# what does it mean when



## dreadknot (Jun 9, 2017)

im new to custom speaker building so i need some advice

iv chosen a 12" Woofer, Poly Mica Cone, 4 Ohm, W-1244

with these specs Steel Frame
Poly Mica Cone, Rubber Surround, Vented, Bumped Backplate
Size: 12"
Hole cut-out: 11"
Depth: 5-3/16"
Voice Coil: 2"
Magnet: 40 oz
Impedance: 4 ohms, Re: 3.6 ohms
Power: 150 watts RMS, 300 watts max
Response: 18-5000 Hz
Sensitivity: 87 dB, 1 watt, 1 meter
Le: .60 mH, Fs: 33 Hz, Vas: 4.22 cu. ft., Qms: 3.30, Qes: .86, Qts: .68, Xmax: 5mm

for my 5 surround speakers center, fronts, sides 

along two tweeters per 

Dayton Audio AMTPRO-4 Air Motion Transformer Tweeter 4 Ohm

an too be run off a 2 Way Crossover, 12 dB/Octave, 2000 Hz, A-1300

powered by a set of Crown XLI800 Two-channel, 300W at 4Ω Power Amplifier

for the center, fronts, sides 

my problem is the software im useing box port design 2 says for optimized sealed profile system q 500 -9cubic resonant fq 24hz -3dbs at 37hz an i have no idea how to make -9cubic feet for a box but i do want the system q value of 500 for tight response 

my custom profile is
system q 1009
3.52cubic air volume
resonate fq 48hz 
-3dbs at 38hz

is that bad or good
12.75 wide 48tall an 15deep

i plan to have 2 Dayton Audio RSS315-PR 12" Aluminum Cone Passive Radiator
for low end tuned at 17.7hz

is this good or bad

any advice


----------



## fusseli (May 1, 2007)

*Re: what does it meat when*

I am not on my computer at the moment so I can't verify, but that box size seems way too big than necessary for a mains or surround speaker, especially for a sealed design. 

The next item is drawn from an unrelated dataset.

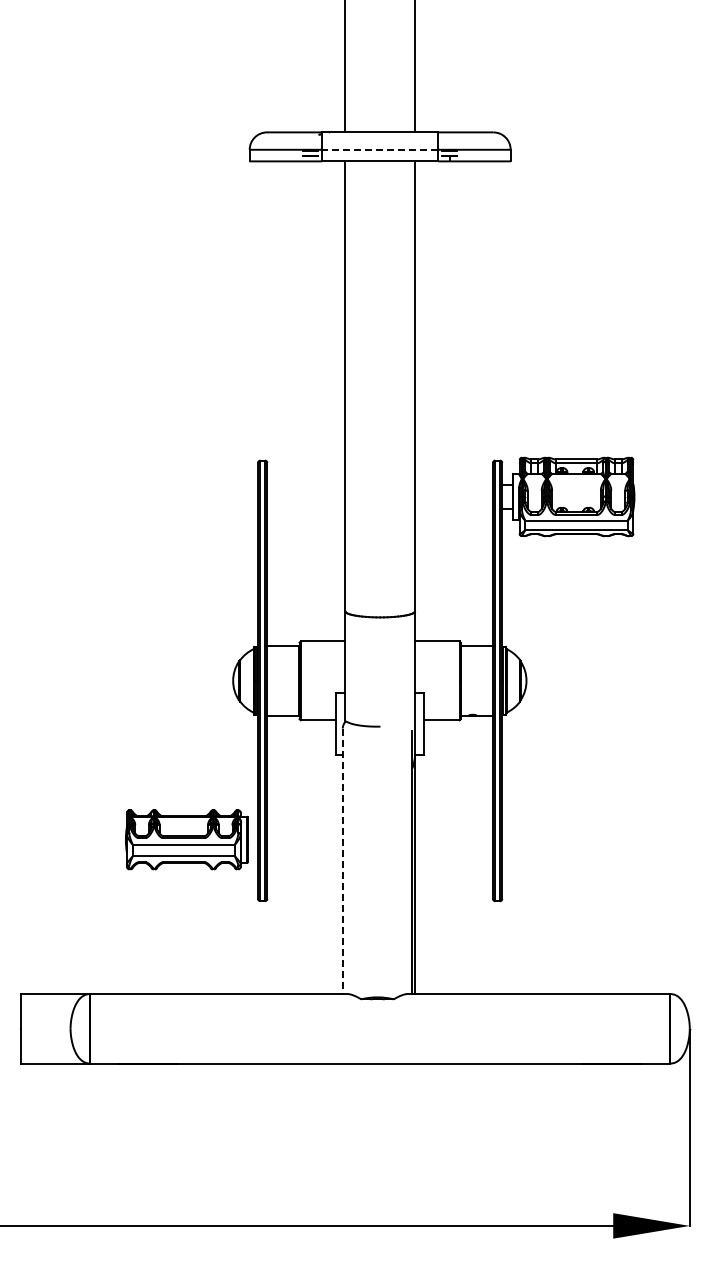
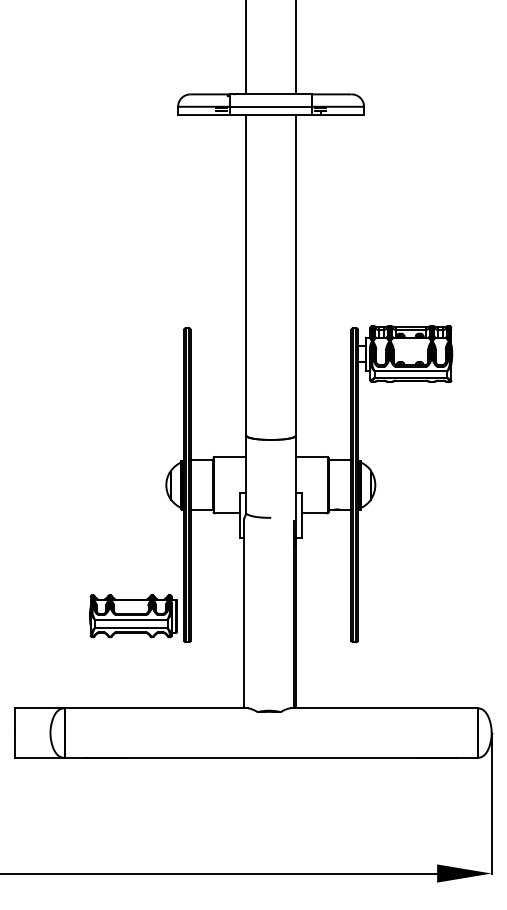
line: (380, 149) -> (271, 106), dashed -> solid
part: (186, 839) -> (133, 616), moved
line: (342, 861) -> (244, 613), dashed -> solid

I can't compare parameter this second, but for the sake of vague comparison, my mains have 12" woofers in 3cuft. They are on 4 or 5mm xmax also, and handle loads of amp power in a 3way speaker design.

My second question is, why two tweeters? Two drivers playing the same freq range can produce a lobing effect. And, you may not need the very high sensitivity you would get from two. Most designs end up attenuating the tweeter just to get it down to the same level to balance with the woofers.


----------



## DqMcClain (Sep 16, 2015)

*Re: what does it meat when*

Yeah, I'm not 100% certain what it is you're proposing here... are you thinking a 2-way design with a single 12" woofer and 2 AMTs per box? If that's the case, I'm having a hard time imagining that working out well. First, the AMTs have almost comically high sensitivity on their own, and compared to the 87dB sensitivity of the woofer you've specified, you're going to have significant balance problems on the high end. And if you're thinking what I think you're thinking, and planning on two of the AMTs against a single 12, you're going to have to spend a lot of time and energy padding those down to a workable level. 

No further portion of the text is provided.